Mark Jaycox, legislative analyst at the Electronic Frontier Foundation in San Francisco, predicted that the foreign surveillance under Section 702 will be Congress’ next target after the government stops collecting and storing Americans’ phone records. The EFF is a civil liberties program that is suing the NSA to reveal more information about the programs.
Three Democrats on the Senate Intelligence Committee indicated that changes to the Section 702 spy program would be next on their agenda.
Sens. Ron Wyden of Oregon, Mark Udall of Colorado and Martin Heinrich of New Mexico said in a joint statement that foreign surveillance needs to ensure that Americans’ communications are not inadvertently collected, and that U.S. tech firms and products are not “recklessly” undermined by intelligence-gathering in the name of tracking terrorists.
“Additional surveillance reforms are necessary and we will continue to push for these reforms in the coming weeks and months,” the senators said, shortly after Obama finished speaking.
It was clear that Obama’s orders, however lacking, makes it nearly impossible for reluctant leaders in Congress to avoid making some changes to the U.S. phone surveillance they have supported for years. Even Obama acknowledged more needs to be done, and largely left it to Congress to work out the details.

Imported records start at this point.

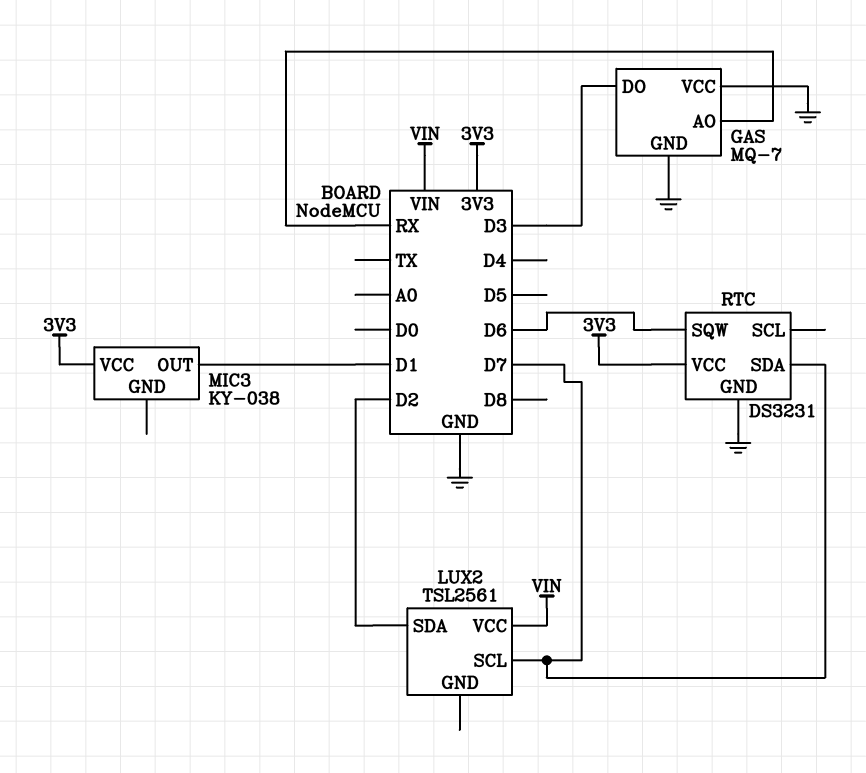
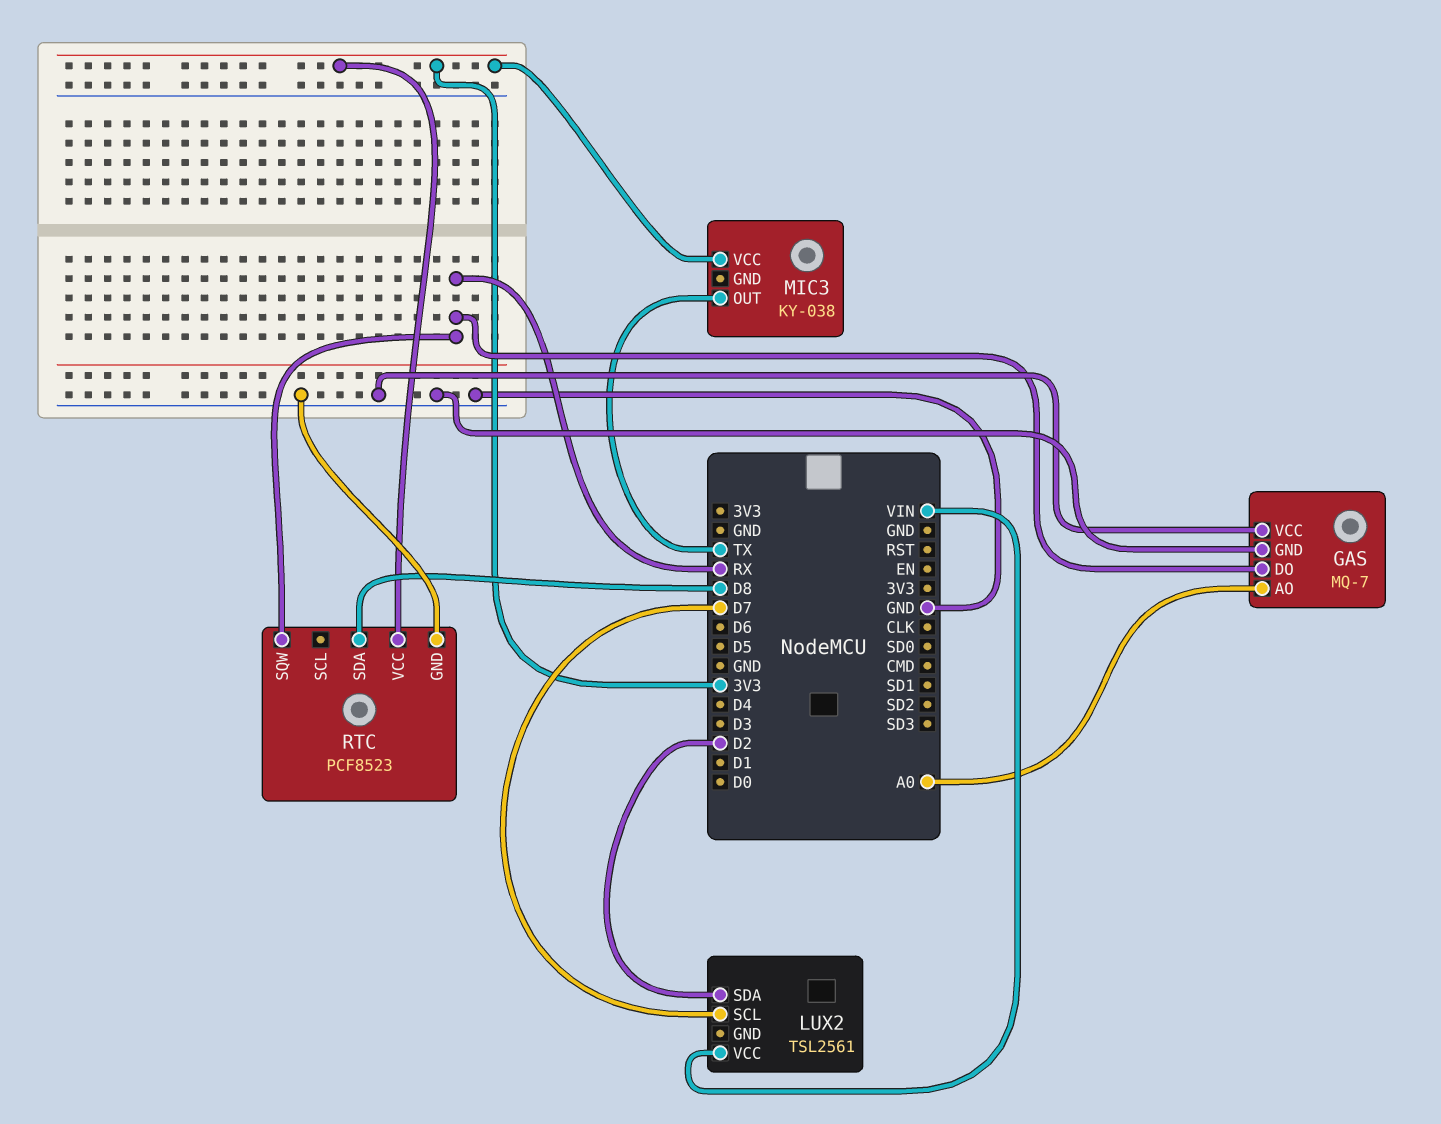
GAS pin AO: RX -> A0
GAS pin DO: D3 -> RX
MIC3 pin OUT: D1 -> TX
RTC: DS3231 -> PCF8523
RTC pin SDA: D7 -> D8
RTC pin SQW: D6 -> RX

Since Snowden’s revelations began to emerge last June, the surveillance program that has generated the most furor is the daily collection of hundreds of millions of Americans’ telephone records.
The NSA says it does not listen in on the phone calls or read the Internet messages without specific court orders. But intelligence officials do collect specific information about the calls and messages, including how long they lasted, what time they were initiated and the phone numbers of each party, to try to track suspected terrorists’ communications.
Obama ordered new limits on the way intelligence officials access phone records from hundreds of millions of Americans _ and moved toward eventually stripping the massive data collection from the government’s hands.
The president said his proposals “should give the American people greater confidence that their rights are being protected, even as our intelligence and law enforcement agencies maintain the tools they need to keep us safe.”
His promises to end government storage of data on Americans’ telephone calls _ and require judicial review to examine the data _ also were met with skepticism from privacy advocates and some lawmakers. They likened the proposal a shell game _ by assigning the collection to a new, as-of-yet undecided entity instead of ending it outright.
Plans to end the sweep of phone records have been building momentum in Congress among both liberal Democrats and conservative Republicans. Congressional leadership and the chairmen of the intelligence committees who for years have signed off on the programs, however, have opposed dramatic changes and, in effect, delayed votes on the reforms. As of Friday, at least 145 support the major reform bill.
Obama’s order signals that the phone programs most likely will be overhauled, and lawmakers called his speech a welcome first step.